Служебная дорога соединяется с другой, поменьше — та бежит параллельно Фор-стрит и круто поднимается к Восточному Променаду. Складские ангары расположены здесь длинными рядами, их металл накалился под высоким послеполуденным солнцем. Я умираю от жажды, но когда Алекс оборачивается и предлагает мне отхлебнуть из своей бутылки, я отказываюсь — слишком быстро, слишком громко. Просто мысль о том, чтобы коснуться губами того места, которого касались его губы, повергает меня в ужас.
Когда мы, слегка запыхавшись, всходим на вершину холма, залив разворачивается справа от нас, словно гигантская карта: мерцающий, яркий мир голубого и зелёного. Ханна тихо ахает. Здесь действительно великолепный обзор: ничто не мешает, ничто не загораживает. В синеве над головой плавают маленькие пухлые облачка, похожие на мягкие пуховые подушки, чайки описывают ленивые круги над волнами, птичьи стаи растворяются в высоких небесах...
Ханна делает несколько шагов вперёд.
— Какая красота! Сколько живу здесь, а всё никак не привыкну. — Она оборачивается ко мне. — Кажется, я больше всего люблю смотреть на океан вот в это время дня, когда солнце высоко, когда всё так ярко. Просто как на фотографии. Ты как думаешь, Лина?
Мне так спокойно и хорошо; радуюсь ветру, обвевающему вершину холма, охлаждающему моё разгорячённое тело, наслаждаюсь видом на залив и подмигивающим мне глазом солнца... Я почти забыла, что мы тут не одни, с нами Алекс. Он чуть отстал, стоит в нескольких шагах позади нас; с тех пор, как мы взобрались на вершину, он ещё ни слова не проронил.
Вот почему я подскакиваю, когда он наклоняется и шепчет мне прямо в ухо одно-единственное слово:
— Серый...
— Что?! — С резко бьющимся сердцем оглядываюсь на него. Ханна стоит спиной к нам, смотрит на воду и рассуждает о том, как бы кстати сейчас пришёлся её фотоаппарат, и жалуется на то, что вот когда что-нибудь позарез надо, то его вечно нет под рукой. Алекс стоит, низко наклонившись ко мне, так низко, что я различаю каждую ресничку на его глазах; они похожи на точные мазки, сделанный кистью мастера по полотну. В его глазах танцуют блики света, и они горят, будто объятые пламенем.
— Что ты сказал? — лепечу я.
Он наклоняется ещё ниже, и кажется, будто огонь изливается из его глаз и охватывает всё моё существо. Я ещё никогда не была так близко от парня, и чувствую, что сейчас либо грохнусь в обморок, либо сбегу. Но не двигаюсь с места.
— Я сказал, что предпочитаю смотреть на океан, когда он серый. Вернее, не совсем серый. Бледный, вроде как никакой... как будто ожидаешь чего-то хорошего...

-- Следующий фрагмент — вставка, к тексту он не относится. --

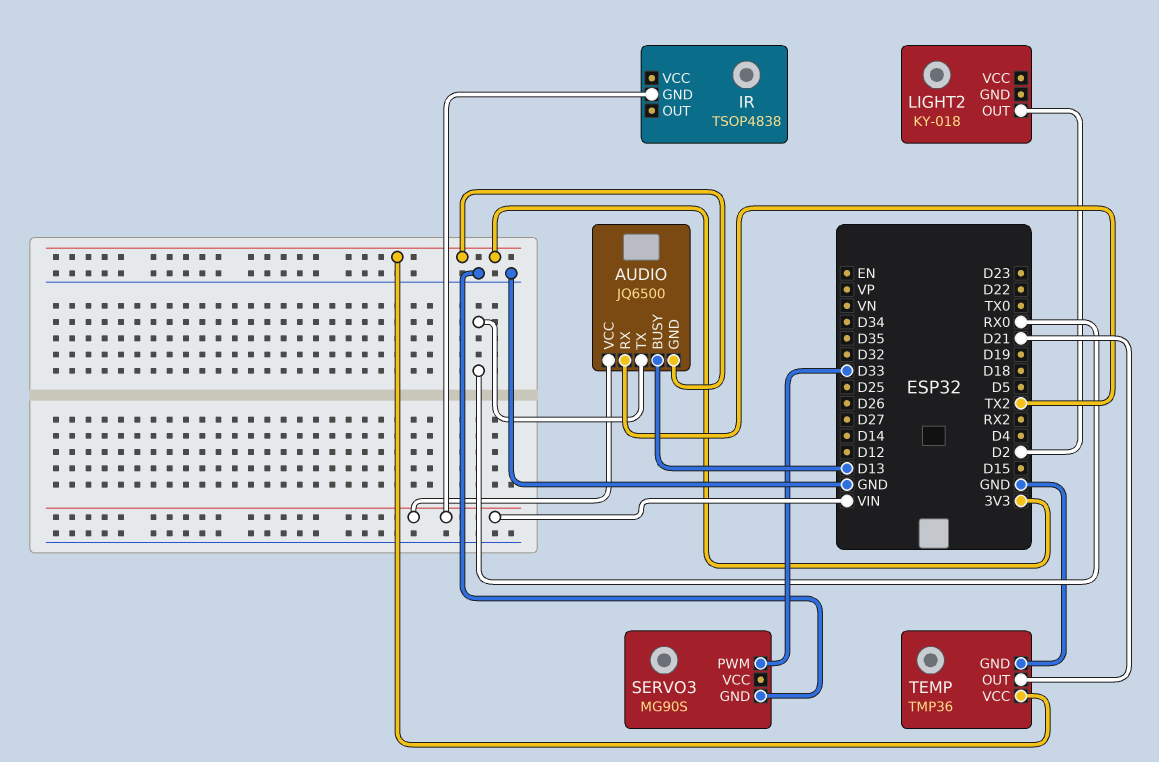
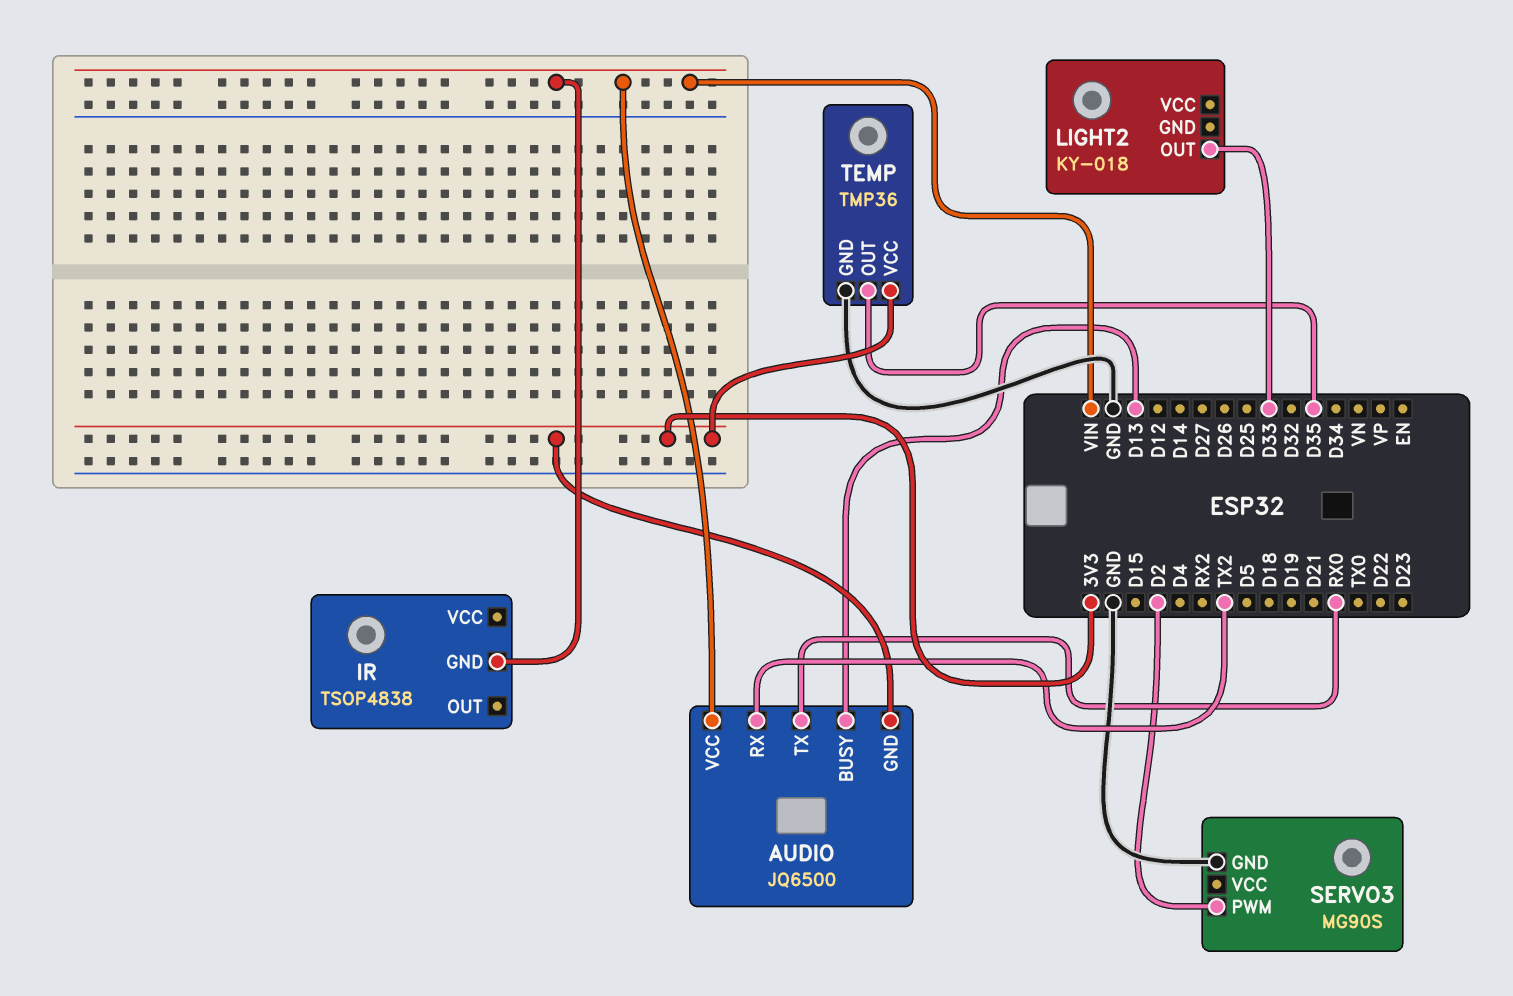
LIGHT2 pin OUT: D2 -> D33
SERVO3 pin PWM: D33 -> D2
TEMP pin OUT: D21 -> D35

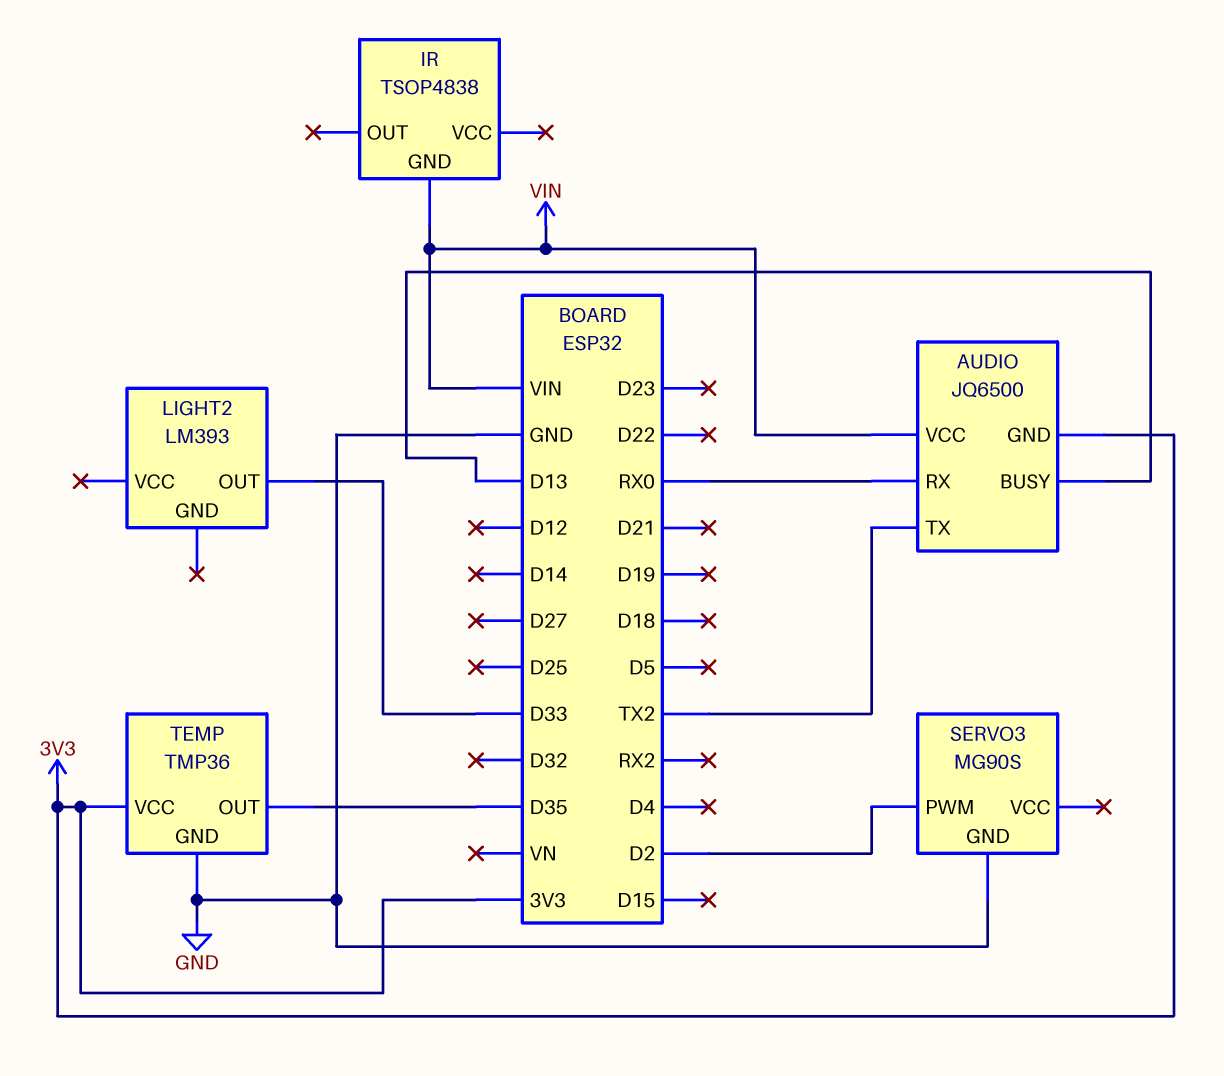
AUDIO pin RX: TX2 -> RX0
AUDIO pin TX: RX0 -> TX2
LIGHT2: KY-018 -> LM393

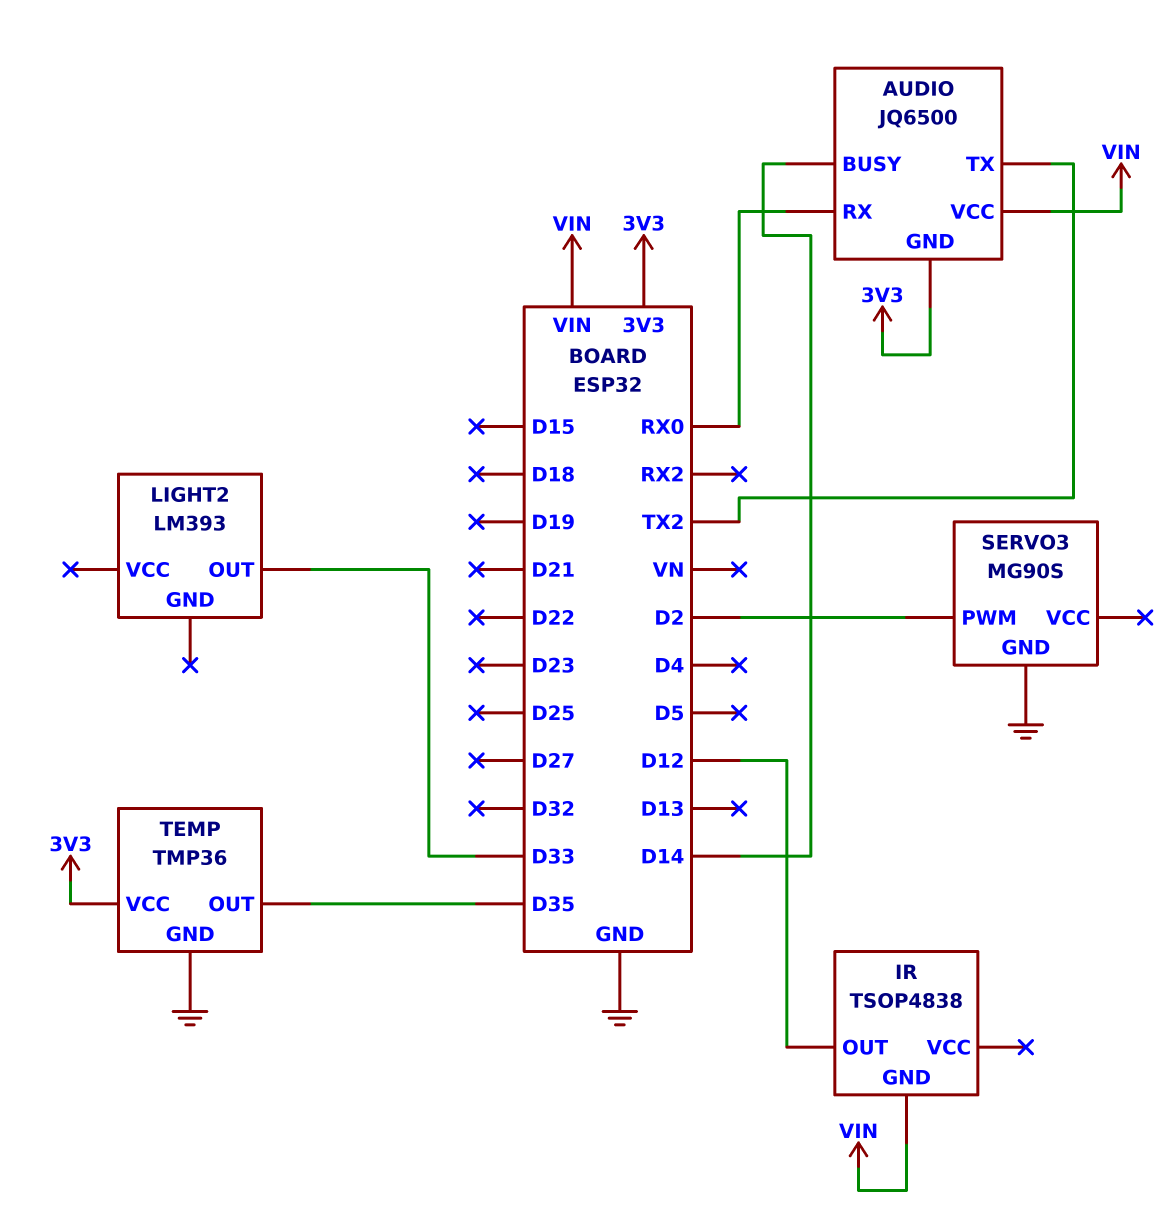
AUDIO pin BUSY: D13 -> D14
IR pin OUT: none -> D12

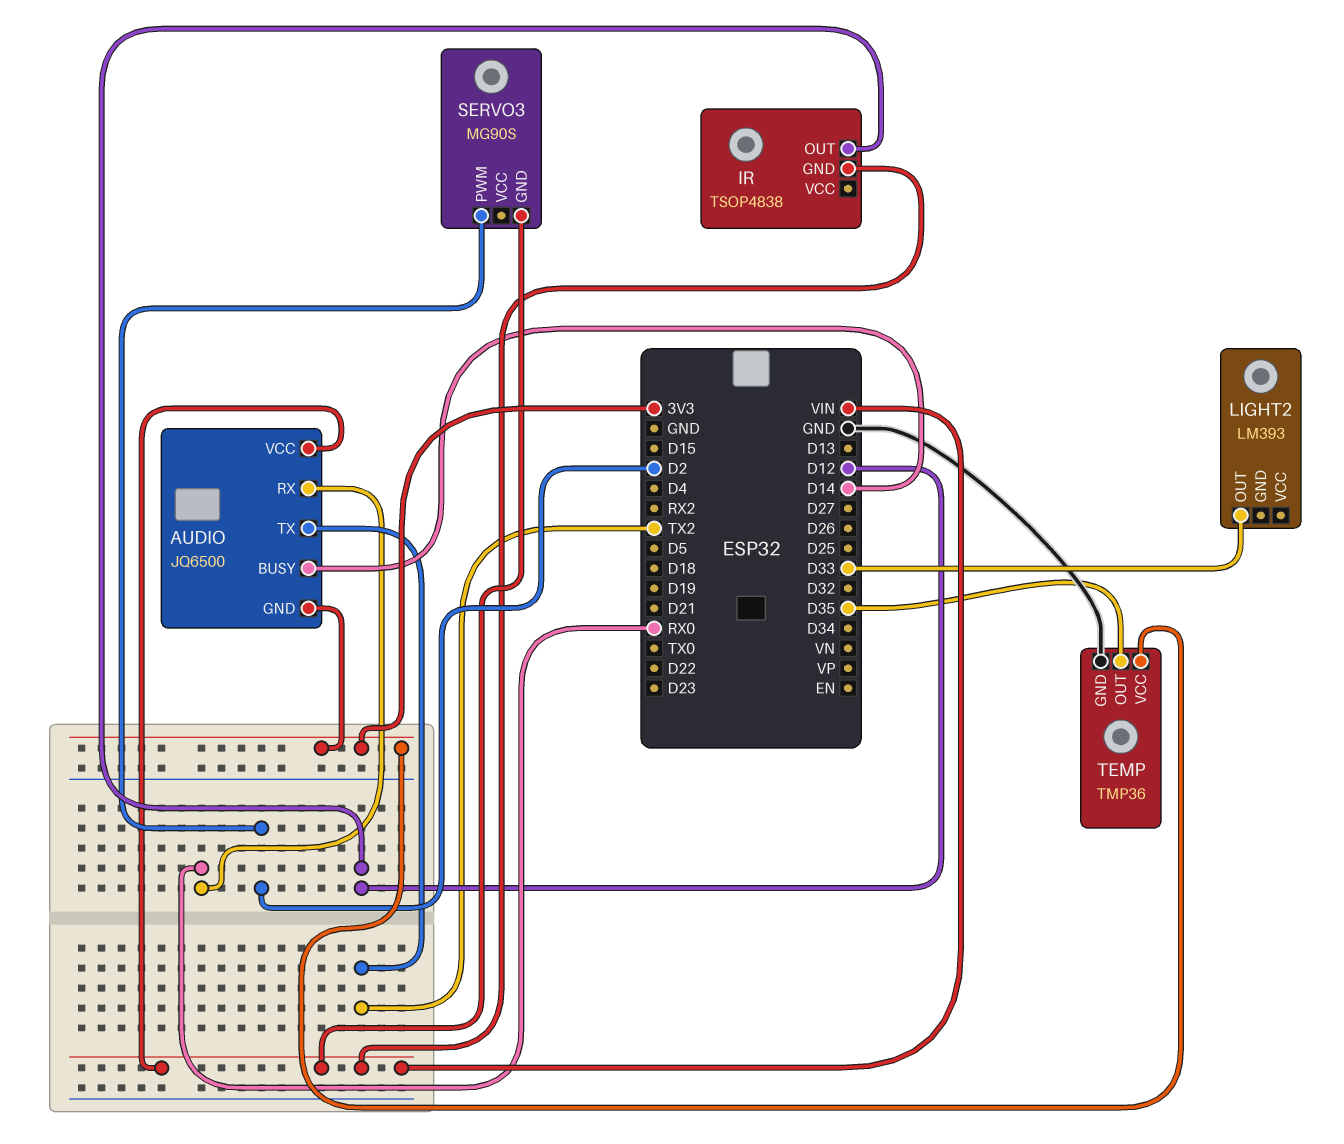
SERVO3 pin GND: GND -> VIN

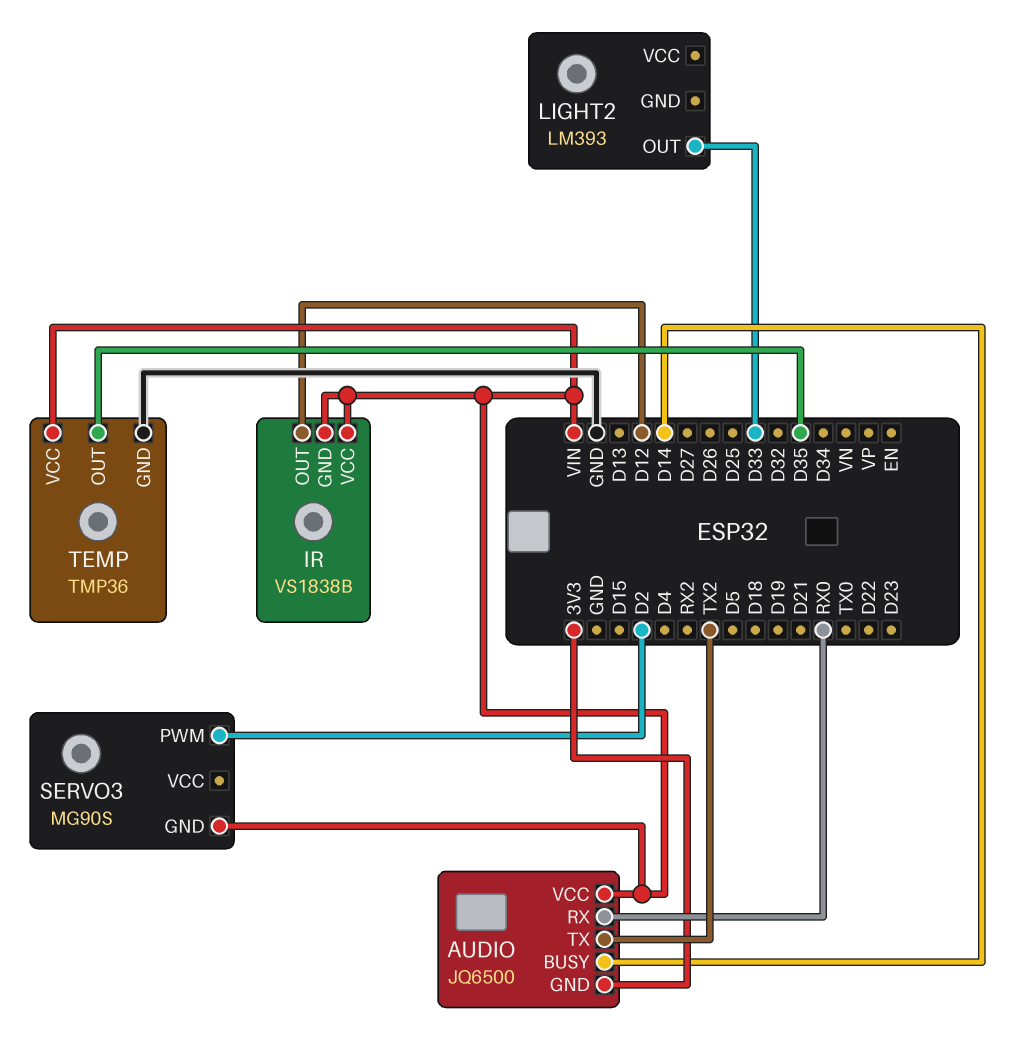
IR: TSOP4838 -> VS1838B
IR pin VCC: none -> VIN
TEMP pin VCC: 3V3 -> VIN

Он помнит! Он действительно был там! Почва уходит у меня из-под ног — как в том самом сне. Всё, на что я способна — это смотреть ему в глаза, в которых играют блики света и тени.
— Ты соврал! — ухитряюсь я выдавить из себя какое-то хриплое карканье. — Почему?
Он не отвечает. Слегка отстраняется и произносит:
— А ещё лучше он на закате. Около восьми тридцати небо как будто загорается, особенно хорошо это видно с берега Бэк Коув. Тебе бы понравилось. — Он замолкает. Странно — хотя его голос тих и обыден, я чувствую, будто он хочет сказать мне что-то важное. — Сегодня вечером будет просто потрясающий закат.